Rebuçados, chocolates, frutos secos e bolos entre as oferendas no Dia de Todos os Santos. Créditos: mediotejo.net

Passava pouco mais das 09h30 do Dia de Todos os Santos já as crianças andavam nas ruas de Tubaral, em Alvega, com as bolsas de pano na mão e o coração aos pulos. A tradição de pedir os bolinhos, passada de geração em geração, cumpre-se na aldeia há décadas e a vontade de a manter viva permanece no brilho dos olhos dos pequenitos e na generosidade das gentes.

“Venham cá meus amores que isto é só uma vez por ano”. E assim se cumpria o chamamento, no lugar de Tubaral, em Alvega, no concelho de Abrantes, para mais um dia de tradição de pedir bolinhos em louvor de todos os santinhos, ou pelas vozes das crianças ansiosas, alegres e de sacola na mão: “bolinhos, bolinhos à porta dos santinhos”.

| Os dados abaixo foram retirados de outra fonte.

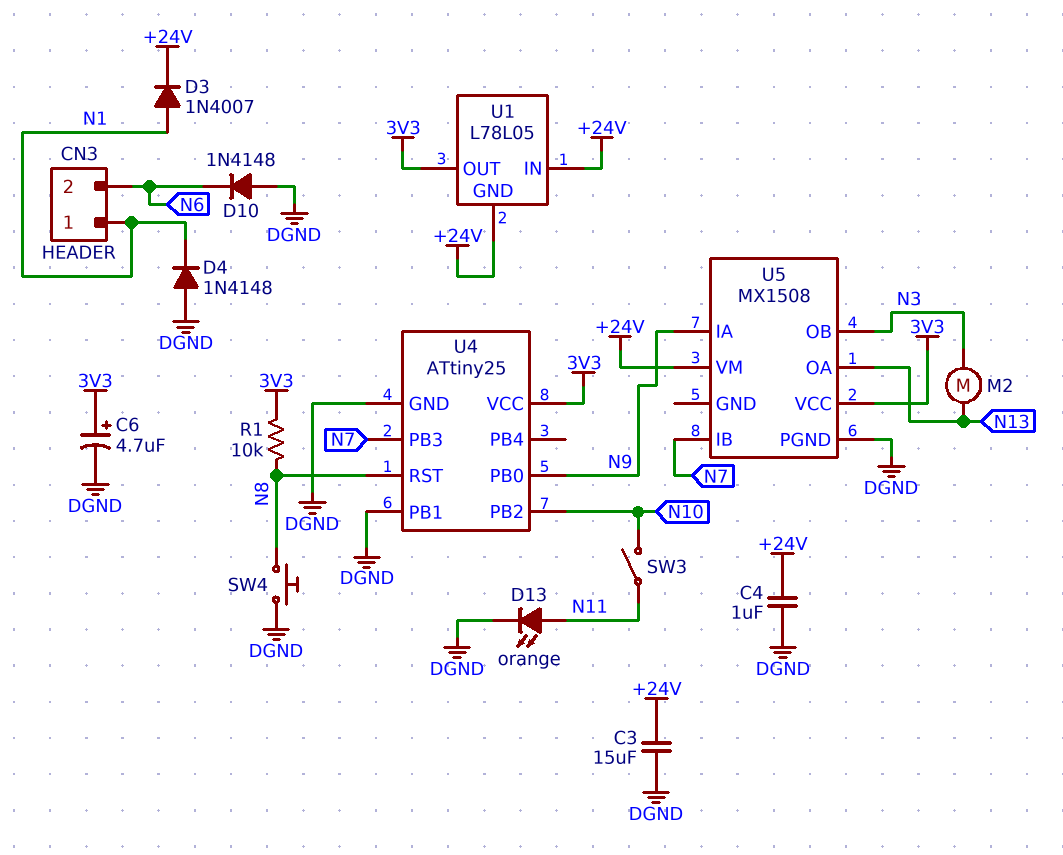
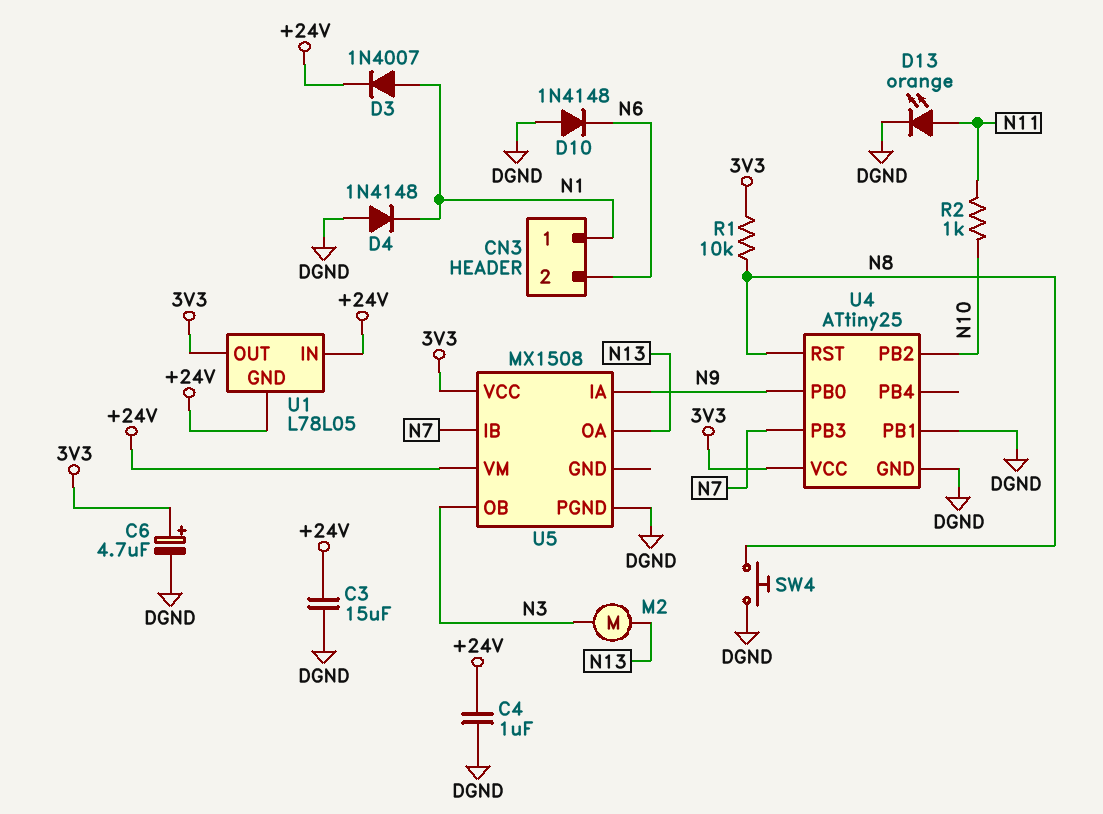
R2: none -> 1k (N10, N11)
SW3: switch (N10, N11) -> none

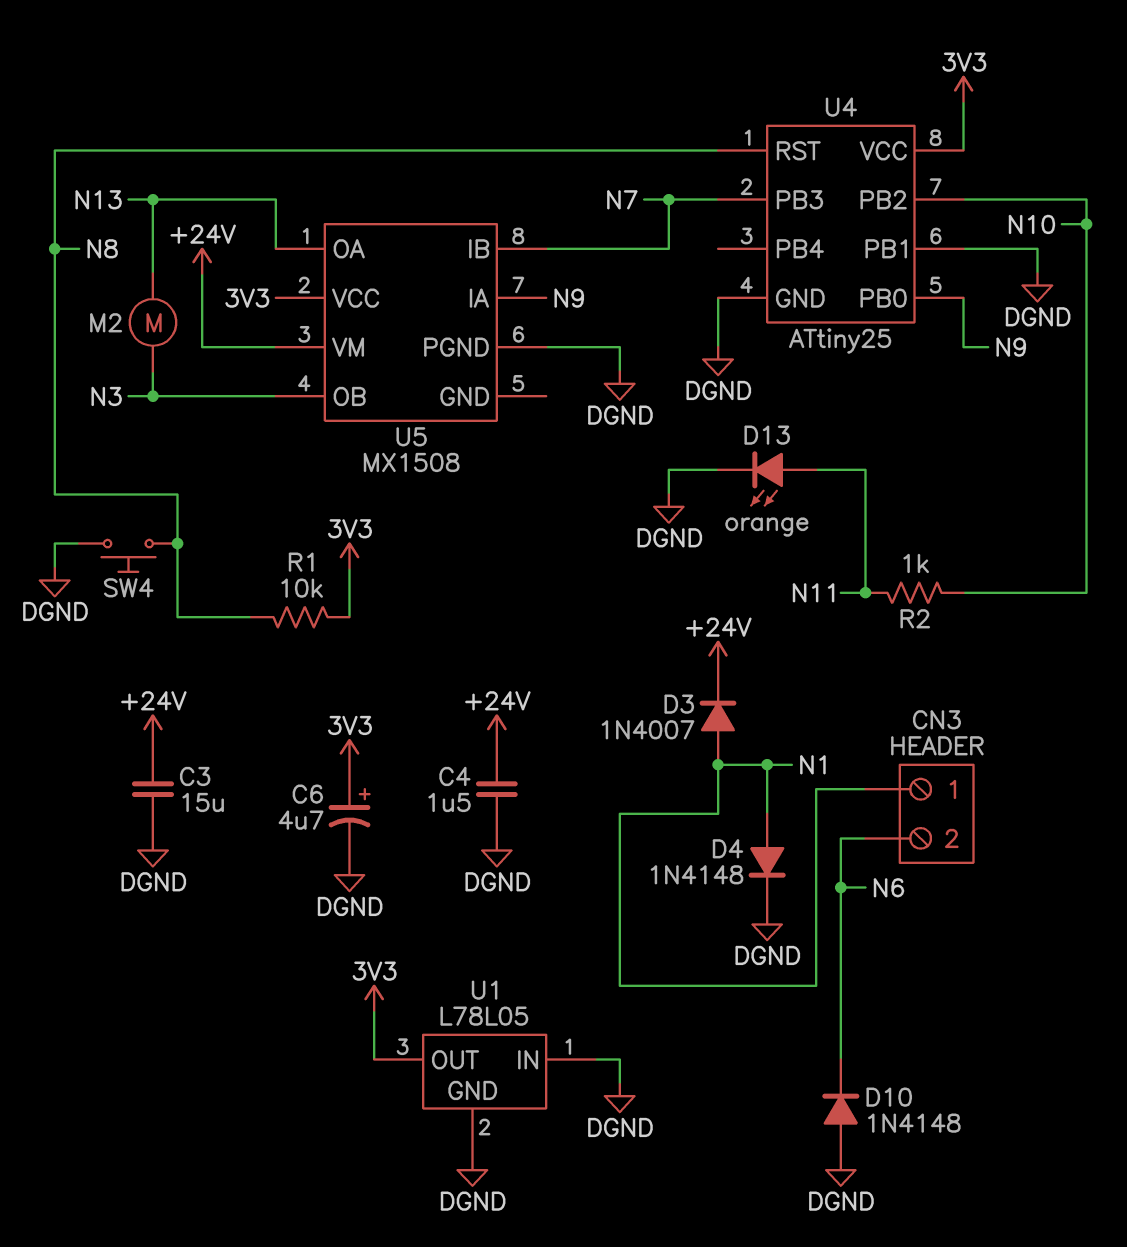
C4: 1uF (+24V, DGND) -> 1.5uF (+24V, DGND)
D4: diode 1N4148 (A DGND, K N1) -> diode 1N4148 (A N1, K DGND)
U1 pin GND: +24V -> DGND
U1 pin IN: +24V -> DGND

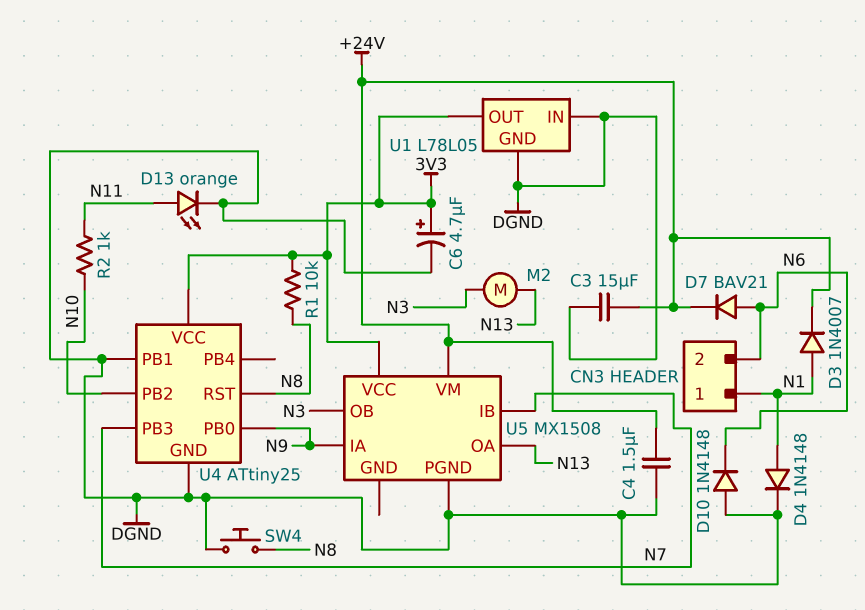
D7: none -> diode BAV21 (A N6, K +24V)

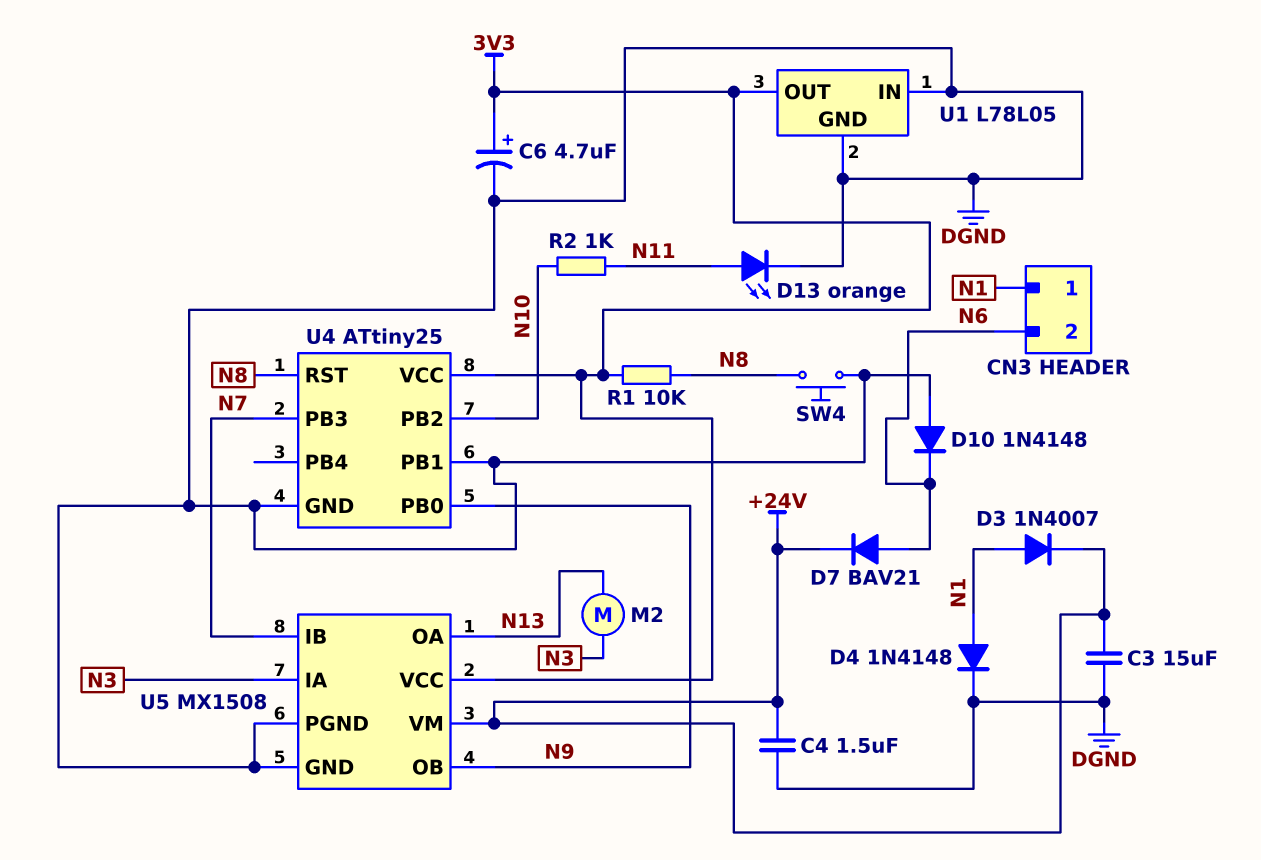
U5 pin GND: none -> DGND
U5 pin IA: N9 -> N3
U5 pin OB: N3 -> N9

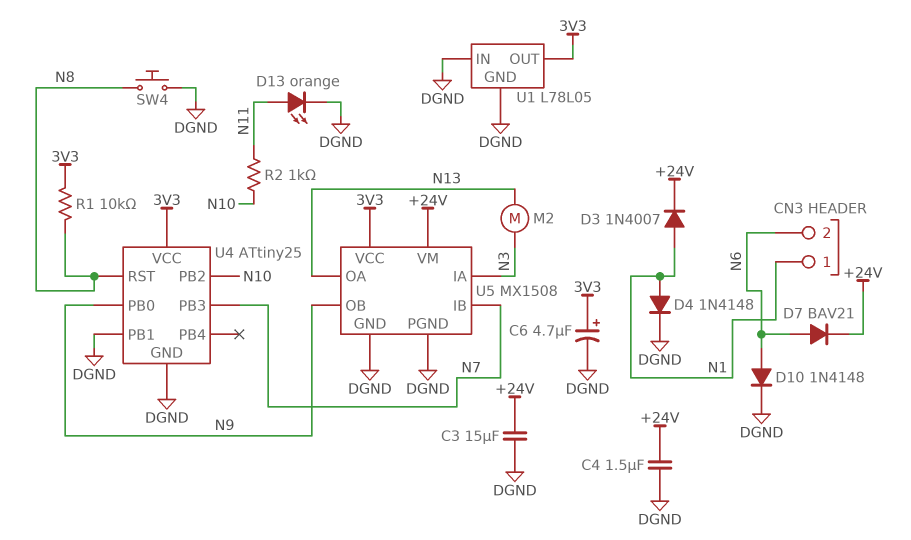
D10: diode 1N4148 (A DGND, K N6) -> diode 1N4148 (A N6, K DGND)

Eram sete crianças no grupo que o mediotejo.net acompanhou, no feriado de Todos os Santos, a bater às portas dos vizinhos. E do outro lado da porta que se abria chegaram sempre sorrisos, palavras carinhosas, rebuçados aos montes, chocolates, linguas-de-gato, beijinhos, gomas, caramelos, amendoins e outros frutos secos e também para gáudio de todos, algumas moedas.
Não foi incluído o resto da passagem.